Back then when Hp system was only 10 hp. Bushido was insanely good. Winning all kind of crazy charges. Now, its pretty good in making sure your units is in fighting peak all the time at 100 hp.
 
Sometimes the combat calc is wrong for totally understandable reasons. Take this example:

Lets say I have a Longswordsman fighting an enemy longswordsman. All units have no promotions by the way and are fighting on plains. The enemy longsword is down to 22 health. Now lets say I have a Knight that is NOT adjacent to my Longsword but is within striking distance of the enemy Longsword.

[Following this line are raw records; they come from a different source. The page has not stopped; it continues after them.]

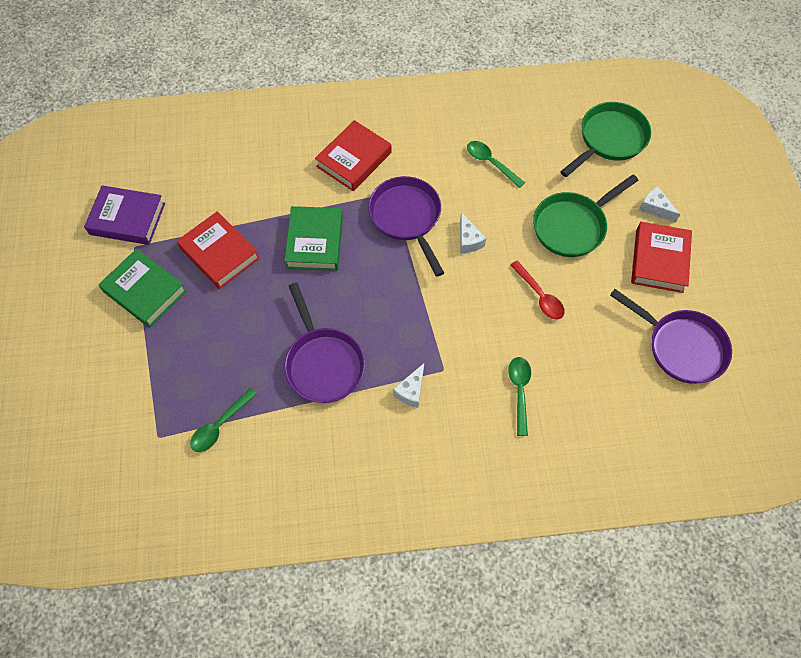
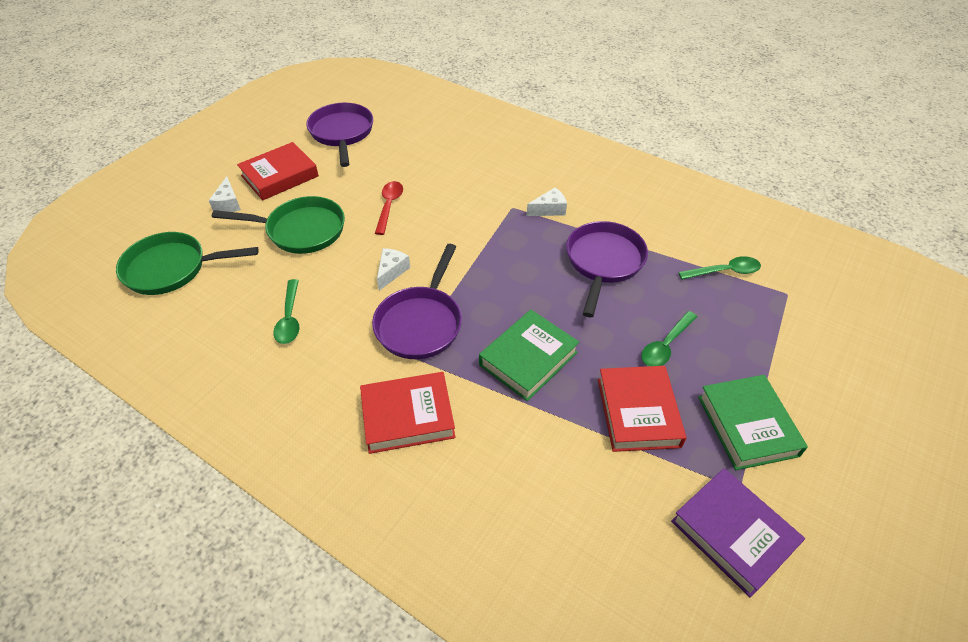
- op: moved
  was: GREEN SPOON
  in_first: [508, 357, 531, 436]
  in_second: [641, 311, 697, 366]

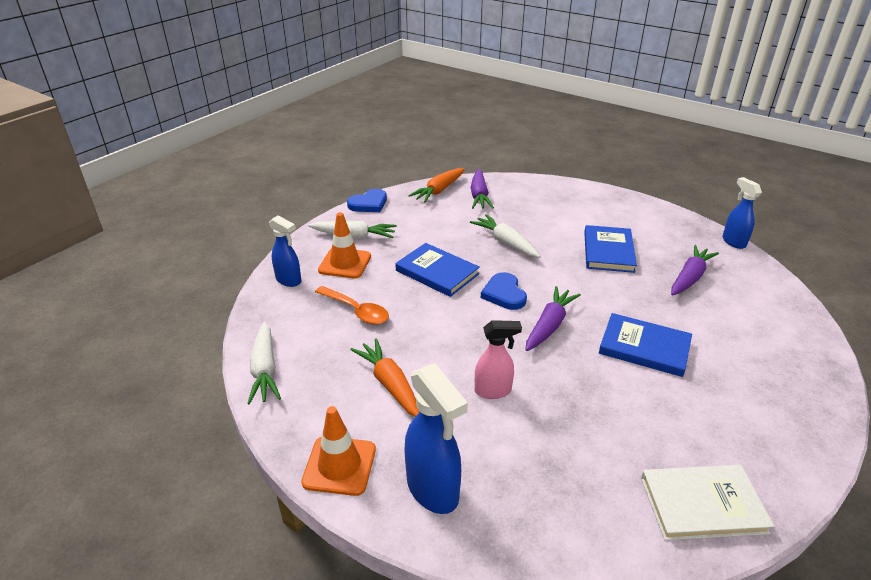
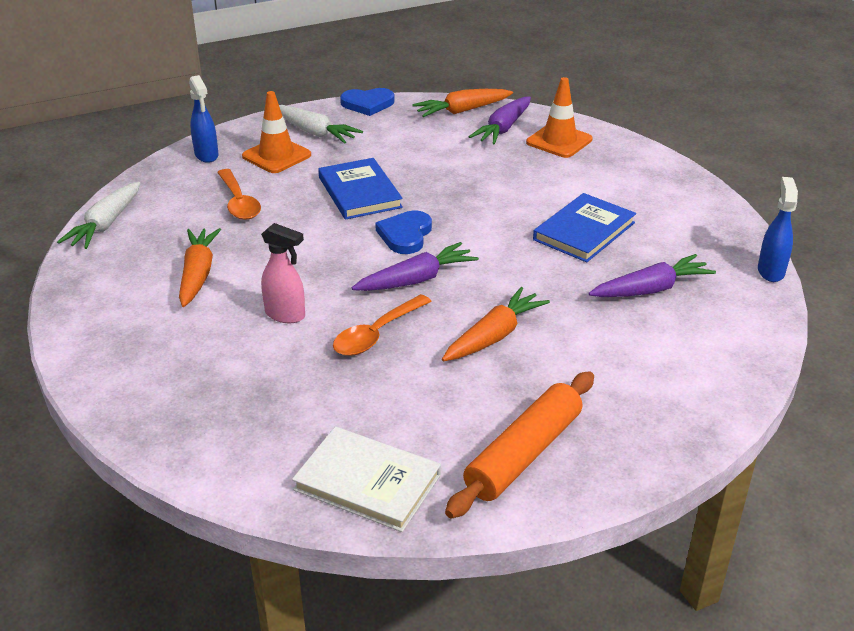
- op: added
  now: ORANGE SPOON
  in_second: [333, 294, 432, 356]
- op: replaced
  was: BLUE BOOK
  now: ORANGE CARROT
  in_first: [599, 313, 692, 377]
  in_second: [442, 287, 550, 361]
- op: added
  now: ORANGE ROLLING PIN
  in_second: [445, 371, 594, 518]
- op: moved
  was: ORANGE TRAFFIC CONE
  in_first: [301, 406, 376, 496]
  in_second: [526, 77, 593, 158]
- op: removed
  was: BLUE SPRAY BOTTLE
  in_first: [404, 363, 468, 514]
- op: removed
  was: WHITE CARROT
  in_first: [470, 214, 541, 258]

If I select the Knight and look at the combat calc for attacking the Longsword it will tell me the enemy Longsword will survive the attack with a sliver of health...2 points...bc Knights do 20 damage and absent any bonuses for either unit 22 health - 20 damage = 2 health.

HOWEVER, as you well know, melee units fighting side by side are granted a 10% flanking bonus. Since the Knight ends up next to MY Longswordmen when it actually begins attacking, it gains the 10% bonus giving it 22 attack and then allowing it to destroy the enemy longsword.

Just an example of how the Battle Calc is affected by random stuff.
 
Sometimes the combat calc is wrong for totally understandable reasons. Take this example:

Lets say I have a Longswordsman fighting an enemy longswordsman. All units have no promotions by the way and are fighting on plains. The enemy longsword is down to 22 health. Now lets say I have a Knight that is NOT adjacent to my Longsword but is within striking distance of the enemy Longsword.

If I select the Knight and look at the combat calc for attacking the Longsword it will tell me the enemy Longsword will survive the attack with a sliver of health...2 points...bc Knights do 20 damage and absent any bonuses for either unit 22 health - 20 damage = 2 health.

HOWEVER, as you well know, melee units fighting side by side are granted a 10% flanking bonus. Since the Knight ends up next to MY Longswordmen when it actually begins attacking, it gains the 10% bonus giving it 22 attack and then allowing it to destroy the enemy longsword.

Just an example of how the Battle Calc is affected by random stuff.

That is not an example of random stuff. That's not even a random factor.

It's an example of poor ui. If the game resolves the combat accurately, it can show accurate ui too.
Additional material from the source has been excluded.